You can hear this in the way he approaches every new client. He doesn’t rush toward the checklist—price point, pre-approval status, bedroom count. He first sits with the person. He listens. He watches. He pays attention to the quiet cues that reveal what they haven’t yet articulated, even to themselves. And then he asks the question that cuts through all the noise: What does home mean to you?
It’s remarkable how that simple question changes the tone of a conversation. People suddenly shift from surface-level answers to stories, hopes, fears, and future plans. A buyer who started the meeting thinking they needed “three bedrooms and a good deal” begins revealing something much deeper—what they’re longing for in the next chapter of their life. The conversation becomes human again.
And that’s where decisions are really made.
We like to pretend buyers make rational choices based on logic, but neuroscience tells a different story. People with injuries to the emotional center of their brain are unable to make decisions—even when the logical choice is obvious. Emotion isn’t a distraction from the process. It is the process. Buyers may dress their decisions in the language of square footage and price per foot, but the truth is, they are choosing a home based on how it makes them feel.
This is why the future of real estate won’t be won by whoever has the most data. Data is already ubiquitous. AI can summarize a neighborhood’s price trends faster than we can refresh our MLS. What it cannot do is stand in a home with a couple and notice the moment one of them exhales for the first time all day. It cannot sense hesitation when someone says, “This could work,” but means, “This doesn’t feel right.” It cannot guide two people to a shared vision when they walk in with competing ones.
That is the work of a professional. That is the work of someone who sees real estate as Scott does: a sacred responsibility.
Real estate today is filled with professionals who feel stretched thin—dealing with shifting markets, rising rates, and clients who expect Instagram-level perfection. The transactional grind is real. But the path back to purpose, and frankly to better performance, is the path Scott models so well: slow down, pay attention, lead with heart. Helping a client understand themselves is often the most valuable expertise you provide.
The future of this industry will not be shaped by the agents who know the most, but by the agents who understand the most. The ones who listen with intention. The ones who ask better questions. The ones who connect the dots between a person’s story, their hopes, and the home that will help them become who they are trying to be.
AI can do many things.
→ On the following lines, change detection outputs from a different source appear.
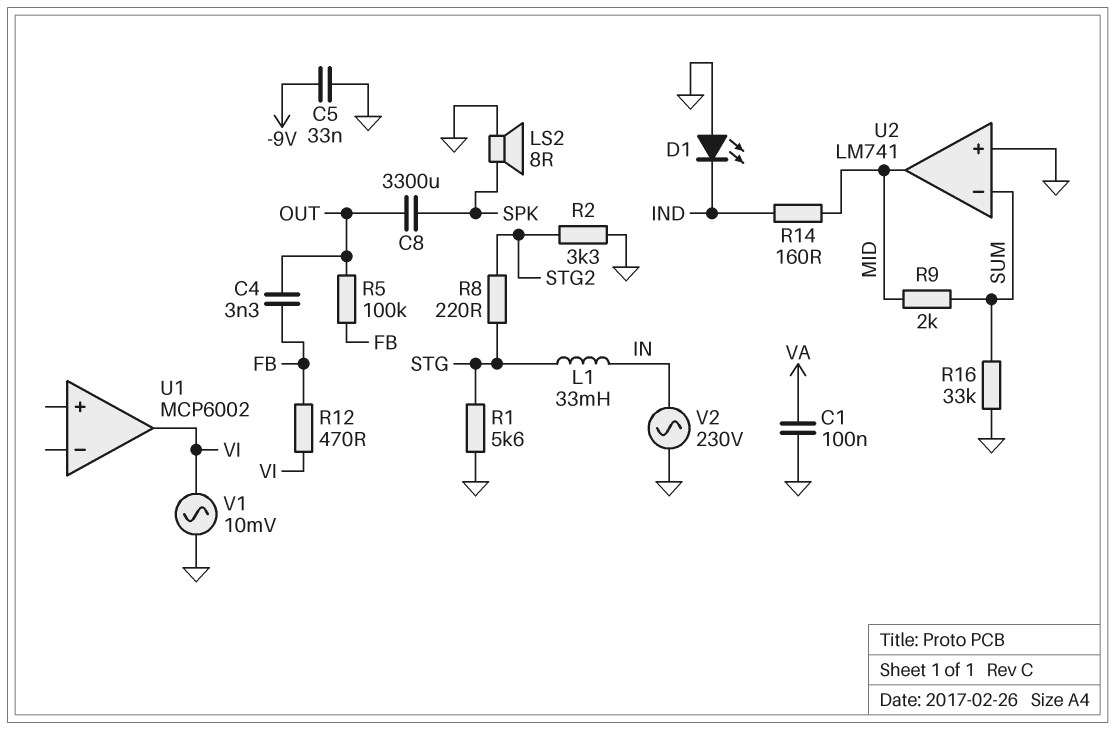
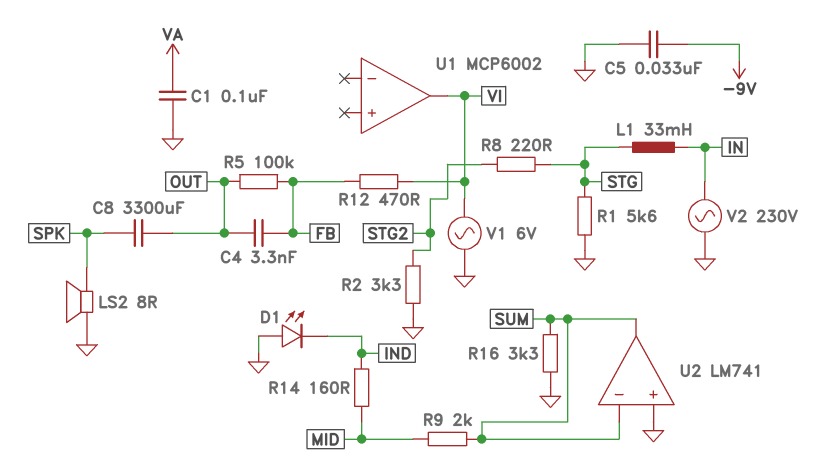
R16: 33k (GND, SUM) -> 3.3k (GND, SUM)
U2 pin out: MID -> SUM
V1: AC 10mV (GND, VI) -> AC 6V (GND, VI)

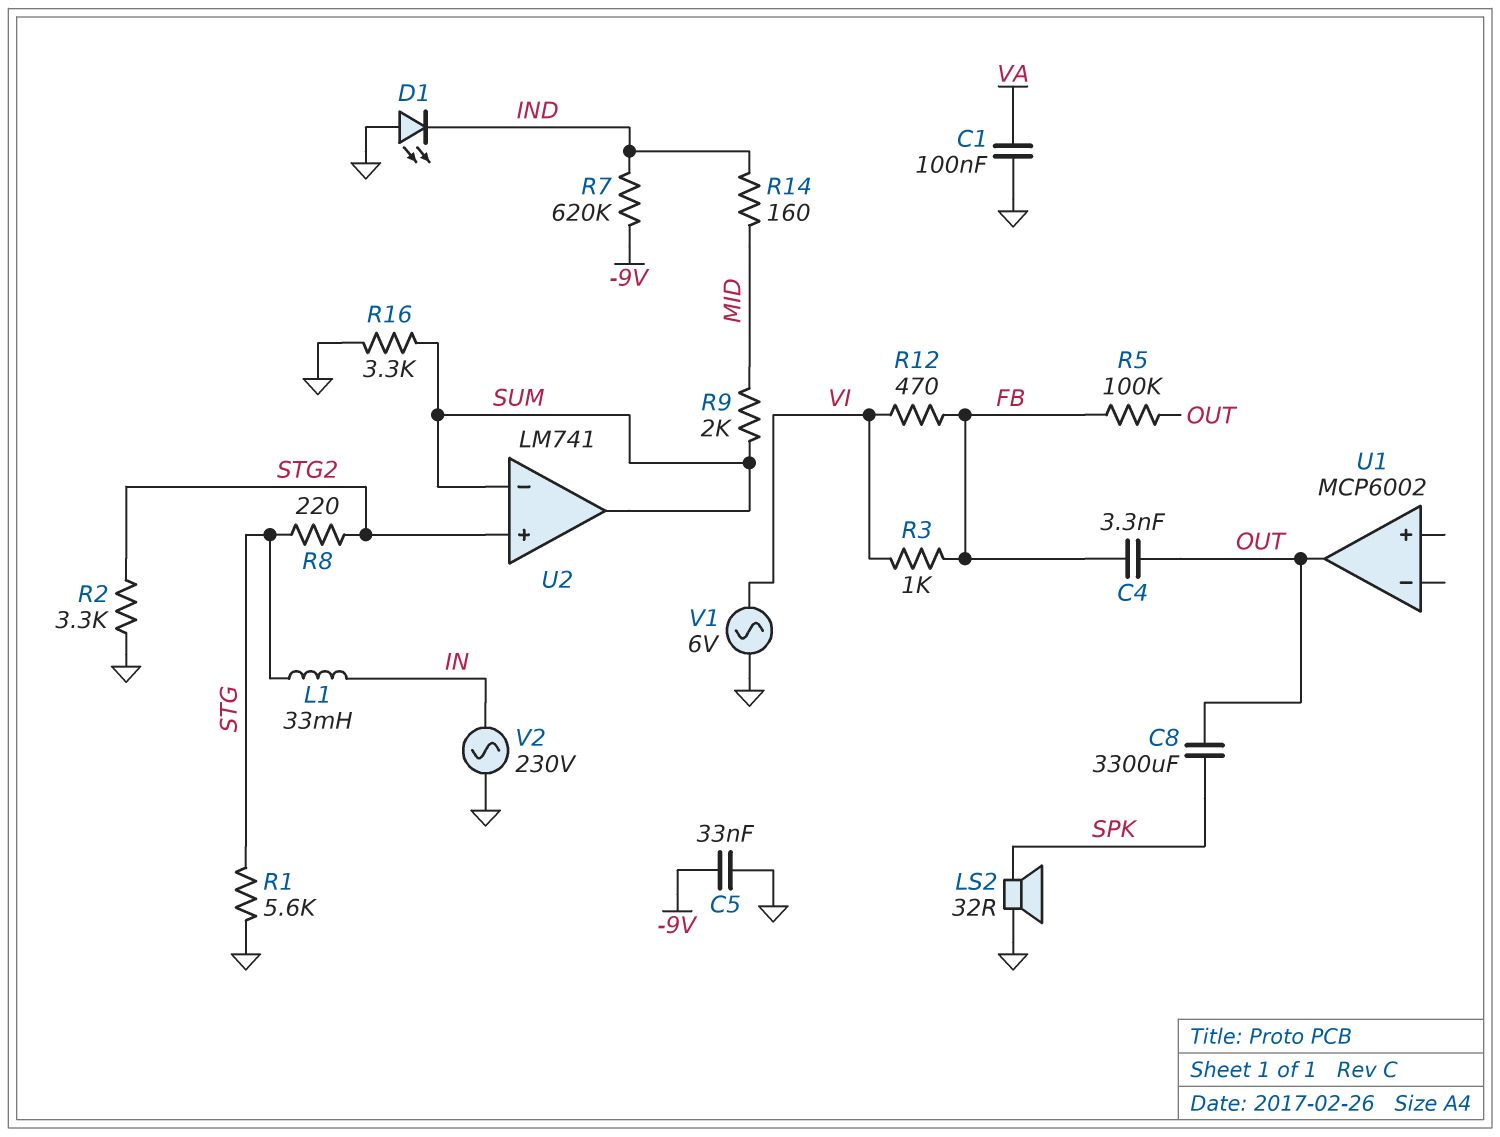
LS2: speaker 8R (GND, SPK) -> speaker 32R (GND, SPK)
R3: none -> 1k (FB, VI)
R7: none -> 620k (-9V, IND)
U1 pin out: VI -> OUT
U2 pin in+: GND -> STG2

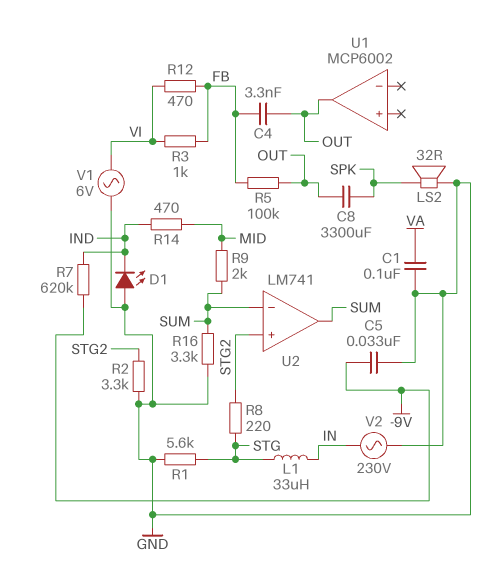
L1: 33mH (IN, STG) -> 33uH (IN, STG)
R14: 160 (IND, MID) -> 470 (IND, MID)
But it cannot replace a human who truly cares.
And that, more than anything, is why the emotionally intelligent agent will define the next era of real estate.
00:02 – Introducing guest Scott Harris and the power of emotional intelligence
02:18 – From touring musician to real estate: Scott’s unconventional path
05:16 – How curiosity becomes a real estate superpower
07:34 – Thinking bigger: serving the human, not the transaction
12:13 – Why buyers make emotional—not logical—decisions
15:32 – The first meeting: questions that actually matter
18:28 – Listening deeply: finding the home buyers truly want
23:06 – AI’s limits and why emotional intelligence matters more than ever
27:06 – Reading emotions inside a home: the agent’s true advantage
33:37 – Managing expectations in a social-media-driven market
36:14 – Helping clients discover what they really want
38:24 – Real estate as meaningful, sacred work
41:05 – How to follow Scott and access his resources
43:21 – Final thoughts and the call to “think bigger”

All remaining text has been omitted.